Made Sumardi berkali-kali mengaku tidak tahu kakaknya berbisnis bondet ataupun mercon. "Saya sudah lama berhenti," katanya ketika diperiksa penyidik Polres. Tatkala ledakan itu terjadi, dia berdalih sedang ke pasar mengantarkan ibunya.
Beberapa anggota kepolisian Bondowoso pun mengakui keberadaan pabrik mercon di Gang Malabar itu sudah menjadi rahasia umum. Namun polisi memilih mendiamkan saja. "Ya, ngerti sendirilah. Kadang polisi tak mau repot berurusan sama ambon demak (sebutan polisi kepada tentara)," kata seorang polisi yang tak mau disebutkan namanya.
Kepala Kepolisian Resor Bondowoso Ajun Komisaris Besar Sabilul Alief membantah tudingan bahwa polisi sengaja tutup mata terhadap pabrik mercon itu. "Kami masih menyelidiki. Ini kasus lama," ujar Sabilul, yang baru sebulan ini bertugas di Bondowoso.
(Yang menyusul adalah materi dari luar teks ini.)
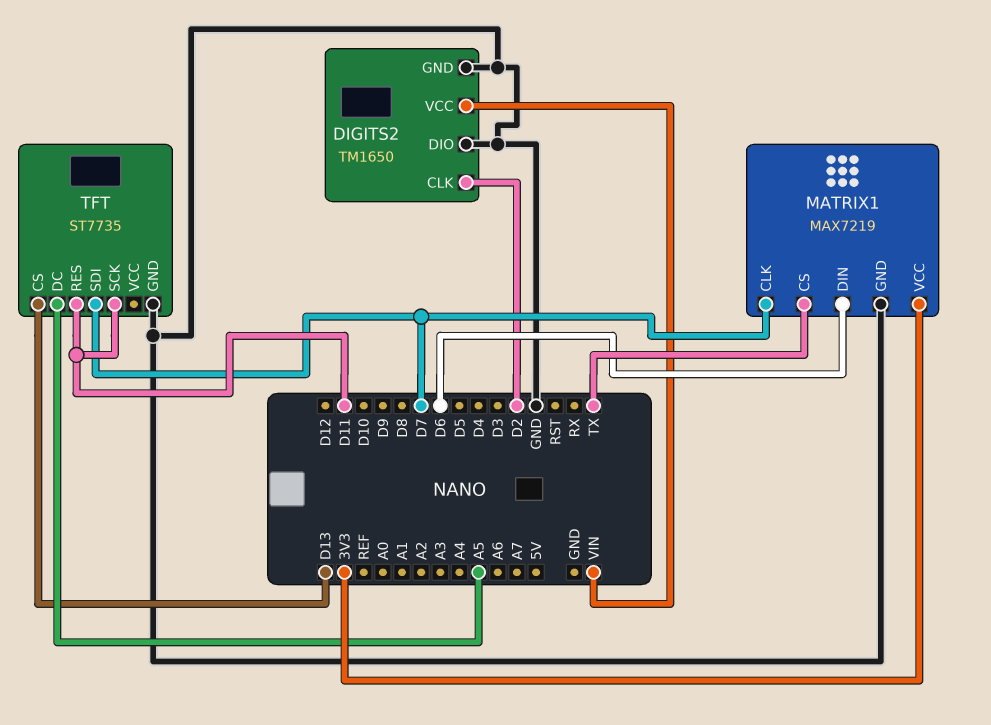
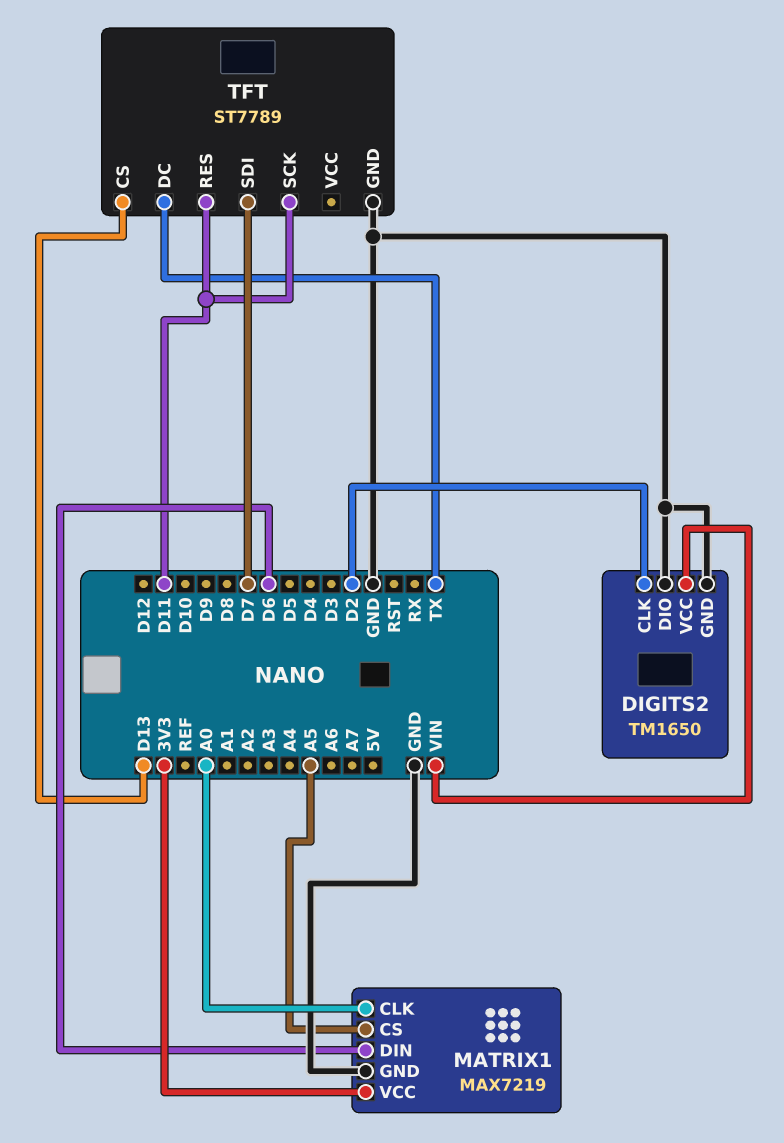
MATRIX1 pin CLK: D7 -> A0
MATRIX1 pin CS: TX -> A5
TFT: ST7735 -> ST7789
TFT pin DC: A5 -> TX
Polisi baru menetapkan Agus, yang sudah meninggal, sebagai tersangka. "Kami tak mau tergesa-gesa menyimpulkan, apalagi menetapkan tersangka baru," katanya.
Letnan Kolonel Infanteri Zulkarnaen Dwi Peristianto, Komandan Distrik Militer 0822 Bondowoso, menolak berkomentar tentang pekerjaan sampingan anak buahnya itu. "Ya, masak saya mau mengurusi persoalan privasi seseorang," ujarnya.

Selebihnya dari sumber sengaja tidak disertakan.